Pattern averaging technique for facial expression recognition using support vector machines
Автор: N. P. Gopalan, Sivaiah Bellamkonda
Журнал: International Journal of Image, Graphics and Signal Processing @ijigsp
Статья в выпуске: 9 vol.10, 2018 года.
Бесплатный доступ
Facial expression is one of the nonverbal communication methods of identifying an emotional state of a human being. Due to its crucial importance in Human-Robot interaction, facial expression recognition (FER) is in the limelight of recent research activities. Most of the studies consider the whole expression images in their analysis, and it has several has several drawbacks concerning illumination, orientation, texture, zoom level, time and space complexity. In this paper, a novel feature extraction technique called the pattern averaging is studied on whole image data using reduction in the dimension of the image by averaging the neighboring pixels. The study is found to give better results on standard datasets using support vector machine classifier.
Facial expression recognition, pattern averaging, support vector machine, human-computer interaction
Короткий адрес: https://sciup.org/15015994
IDR: 15015994 | DOI: 10.5815/ijigsp.2018.09.04
Текст научной статьи Pattern averaging technique for facial expression recognition using support vector machines
Published Online September 2018 in MECS
Robots are used to replace humans in performing repetitive and dangerous tasks which humans consider laborious and dangerous at times. Several applications exist in the human-machine interaction that involves facial expression recognition [1,2] as one can understand the emotion of a person just by watching the expression on the face. This kind of ability needs to be given to the robots to make the human-robot interaction to be much humanistic than mechanical. There are a good number of feature extraction, and classification studies are available in literature [3-12] and SVM appears to be a popular classifier for FER systems although Neural Networks [13-16], Hidden Markov Models [17,18] and KNNs [19,20] have also extensively used in similar such studies.
SVM is a supervised learning technique with associated learning algorithms and used in this paper for classifying FER. It uses linear algebra and geometry to separate input data into a high dimensional feature space through a selected nonlinear mapping function called kernel, and a learning algorithm formed for its usage. A specific radial basis function used as the kernel in this paper.
Local directional positional patterns proposed by Zia Uddin et al. [21] for FER using principal component analysis (PCA), generalized discriminant analysis, and deep belief network (DBN) in depth sense-based video camera images.
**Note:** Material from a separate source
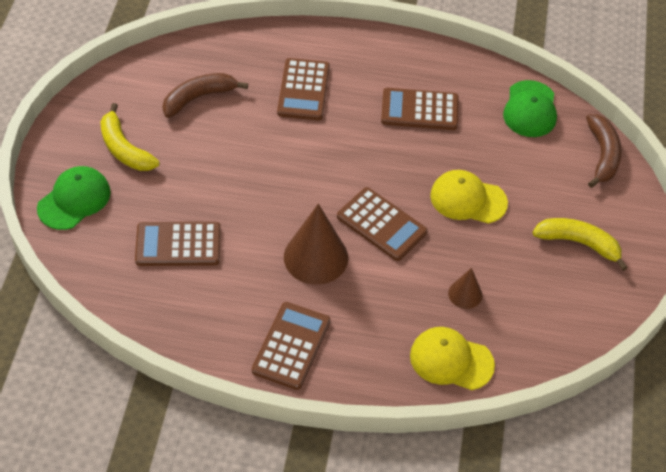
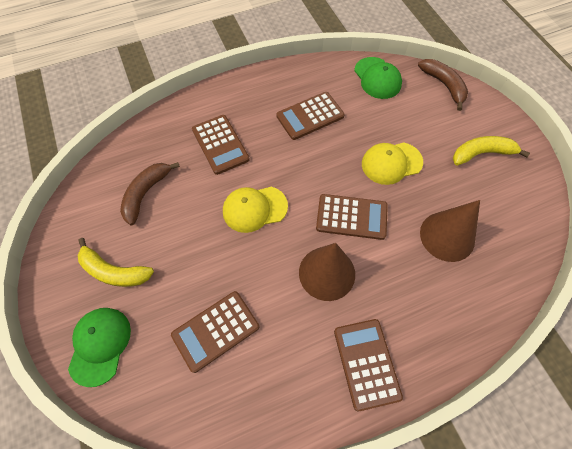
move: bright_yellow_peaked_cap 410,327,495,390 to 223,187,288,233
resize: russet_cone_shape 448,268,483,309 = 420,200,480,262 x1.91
For each pixel in the picture, eight distinct directional edge reaction values have calculated, and an average recognition accuracy of 91.67% and 96.67% are achieved using hidden Markov model and DBN classifiers respectively in 3D facial expression image videos.
Siyue Xie et al. [22] proposed a feature redundancy reduced convolution neural network (FRR-CNN) based FER and obtained an average recognition rate of 83.96% on combined datasets of Cohn Kanade and JAFFE.
Tsai et al. [23] used angular radial transform, the discrete cosine transform and the Gabor filter simultaneously in the design of the feature extraction for FER on Cohn Kanade and JAFFE datasets with an average recognition rate of 97.10% using SVM classifier.
Features extracted from active facial patches [3] Local Binary Pattern (LBP) and PCA are used for feature extraction and dimensionality reduction respectively for FER with Softmax regression classifier for classifying the six basic expressions from Cohn Kanade facial expression dataset. It achieved a recognition rate of 96.3%. The recognition rates in a similar study using SVM classifier was observed to result in 87% and 77% on JAFFE and MUFE datasets respectively [5, 6].
In this paper, a new technique proposed for FER using SVM for classification, and on benchmark datasets, it is found to perform well in lesser training durations.
-
II. Methodology
This paper introduces a novel technique for FER called pattern averaging. The input images used are still images taken from standard facial expression datasets such as Cohn-Kanade, JAFFE, and MMI and preprocessed before applying pattern averaging. It includes detection of facial region and its cropping forming a separate image. Pattern Averaging is applied to the preprocessed input image as described in the next section. Fig. 1 shows the proposed method in detail.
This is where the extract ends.